À peine prit-elle le temps d’ôter ses gants et son chapeau. Elle le trouva dans son bureau étroit, assis à sa place immuable, penché sur l’éternel registre, grand ouvert devant lui.

« Tiens ! dit-il étonné, c’est donc fini déjà, ce baptême ? »

Tout de suite, elle conta les choses en les arrangeant, pour servir de transition.

« Mais oui. C’est-à-dire que je suis revenue, moi, parce que j’avais un mal de tête fou. Les autres sont restés là-bas… Alors, comme nous voilà seuls ici, j’ai pensé que ça me ferait du bien de causer un peu avec vous, mon ami. Vous savez à quel point je vous estime… Ah ! je ne suis pas heureuse, pas heureuse ! »

Elle était tombée sur une chaise, suffoquée par les larmes qu’elle contenait depuis si longtemps, devant le bonheur des autres. Bouleversé de la voir ainsi, sans force lui-même, il voulait appeler la femme de chambre, dans la crainte qu’elle ne se trouvât mal. Mais elle l’en empêcha.

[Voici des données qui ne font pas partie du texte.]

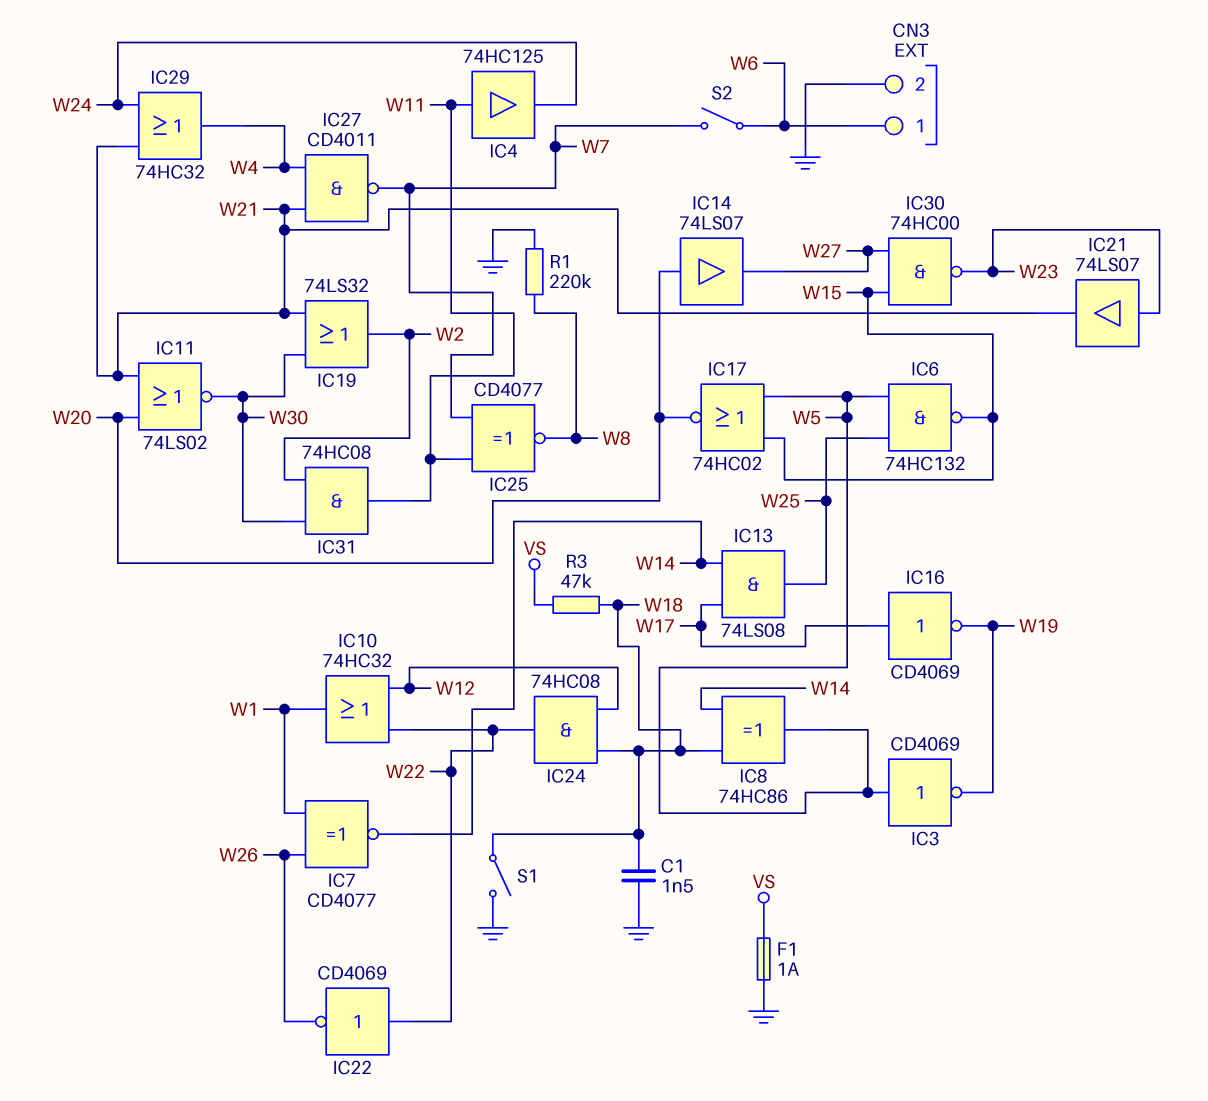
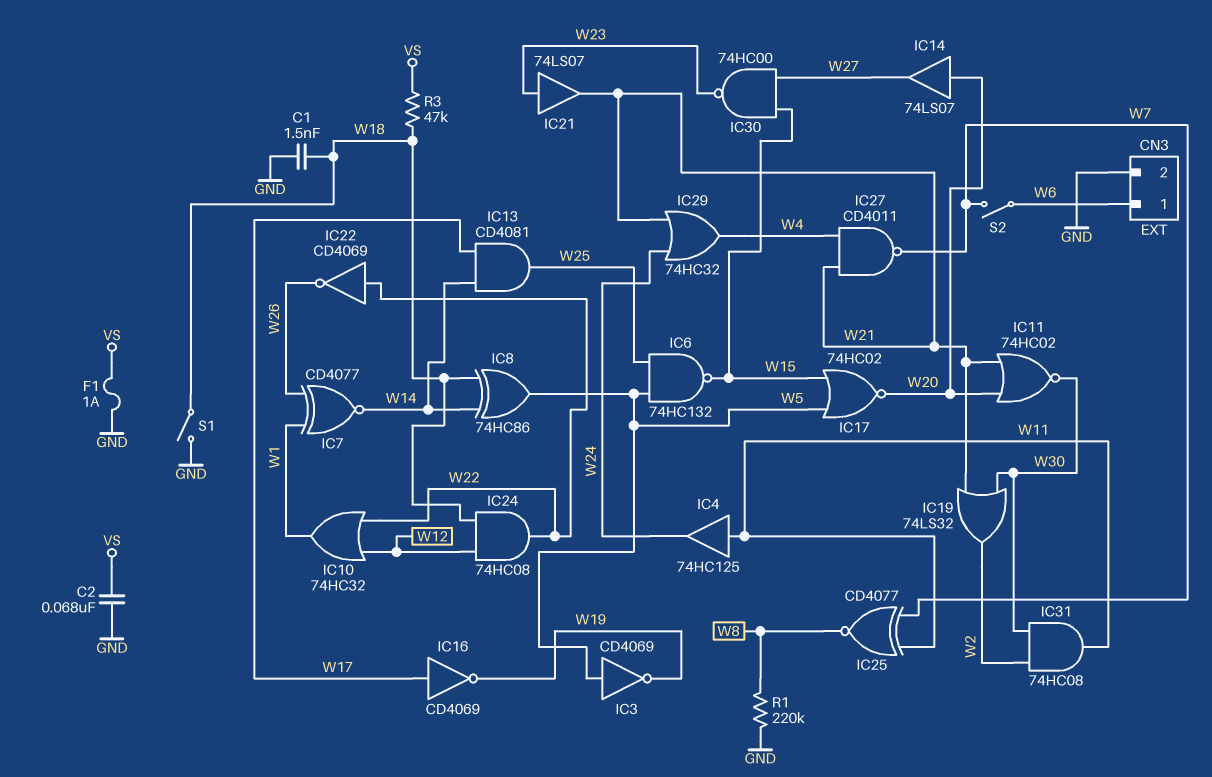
C2: none -> 68nF (GND, VS)
IC11: NOR 74LS02 (in W20, in W21, out W30) -> NOR 74HC02 (in W20, in W21, out W30)
IC13: AND 74LS08 (in W14, in W17, out W25) -> AND CD4081 (in W14, in W17, out W25)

« Je n’ai plus que vous, mon ami… Tout le monde m’abandonne tout le monde est contre moi. Je le sens bien, on me ruine, on travaille à ma perte, comme si je n’avais déjà pas tout perdu, en perdant mon enfant… Et, puisque vous me restez seul, vous qui savez ma torture, vous qui n’avez plus de fille, soyez avec moi de grâce ! dites-moi la vérité. Au moins, je pourrai me défendre. »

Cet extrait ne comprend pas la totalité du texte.